Ex-Barton County coach convicted

Brauman found guilty of embezzlement, theft, mail fraud

? Jurors on Wednesday found a former Barton County Community College track coach guilty for his part in a scheme to use work-study and campus employment programs to illegally pay athletes for work they didn’t perform.

Lance Brauman was found guilty of one count of embezzlement, one count of theft and three counts of mail fraud for fraudulently using the federal work-study program and campus jobs to get around a Kansas Jayhawk Community College Conference ban on giving athletes full-ride scholarships and for causing false academic credentials to be sent to the University of Arkansas on an athlete’s behalf.

Brauman, 36, was acquitted of three counts of mail fraud involving transcripts sent to Abilene Christian University in Abilene, Texas, for three student-athletes.

Brauman, who currently is an assistant track and field coach at the University of Arkansas, looked down while the verdict was read and shook his head after jurors left the courtroom. The jury took less than seven hours to reach the verdict.

Defense attorney Lee Davis said he respected the jury and the jury process, but disagreed with the guilty verdicts.

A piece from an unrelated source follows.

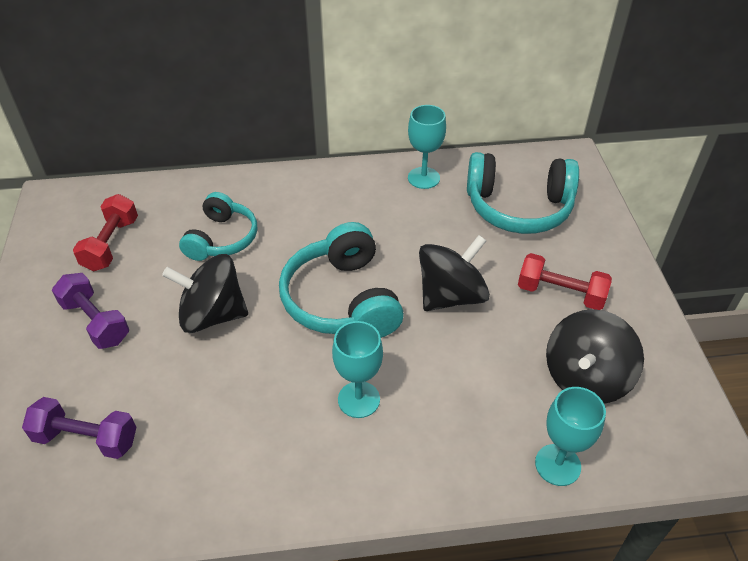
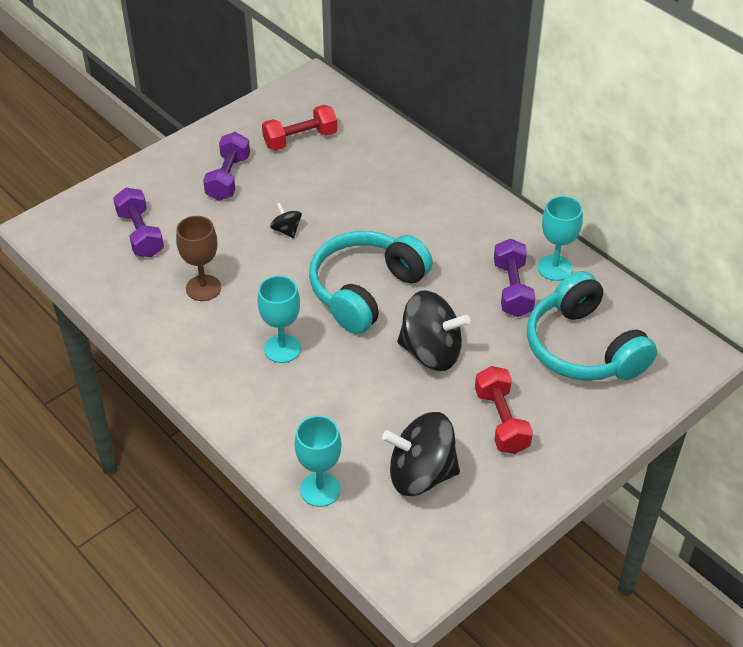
camera: 55 degrees right, 0 degrees up
(212, 315) = (286, 230): black spinning top -> black spinning top, size x0.46
(220, 422) = (203, 288): none -> brown goblet
(222, 239) = (362, 191): turquoise headphones -> none
(424, 212) = (512, 289): none -> purple dumbbell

He noted that trial evidence showed the practice of using work-study and campus employment programs to pay athletes was widespread at the college and had started years before Brauman was hired as a then-25-year-old coach.

“Obviously we have a system at Barton County Community College which was poorly run by the president of the college and encouraged by the board of trustees,” Davis said in an interview Wednesday afternoon.

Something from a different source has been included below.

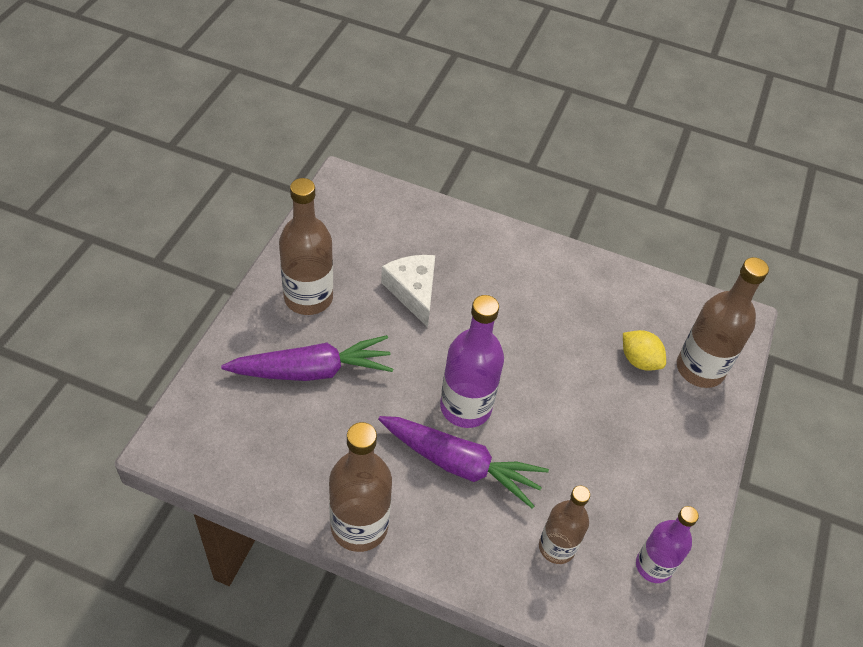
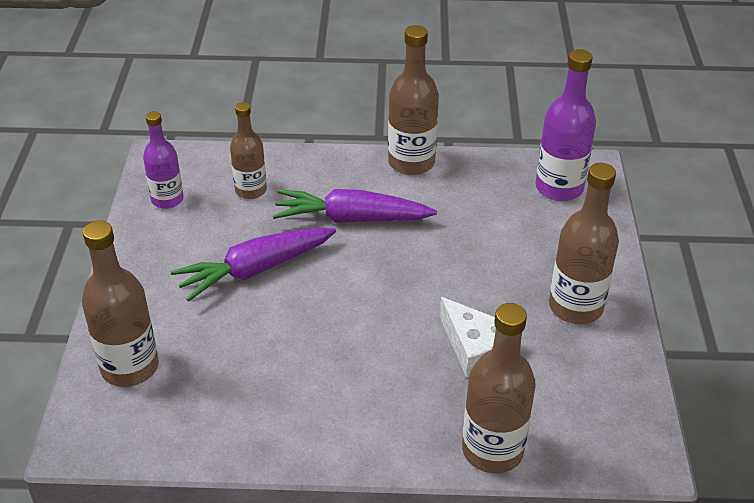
camera: 165 degrees right, 10 degrees down
(313, 370) = (522, 247): purple carrot -> purple carrot (254, 270)
(443, 219) = (492, 450): none -> brown bottle
(465, 407) = (366, 260): purple bottle -> purple bottle (559, 188)
(639, 360) = (201, 355): yellow lemon -> none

Brauman’s case was the first to go to trial in a scandal that spawned charges against seven Barton County coaches and the athletic director and led to the firing of the school’s president.

Brauman faces a maximum penalty of 20 years in federal prison and a fine of $250,000 on each mail-fraud count; up to 10 years in prison and a fine of up to $20,000 on the embezzlement count; and up to 20 years and a fine of up to $250,000 on the theft count.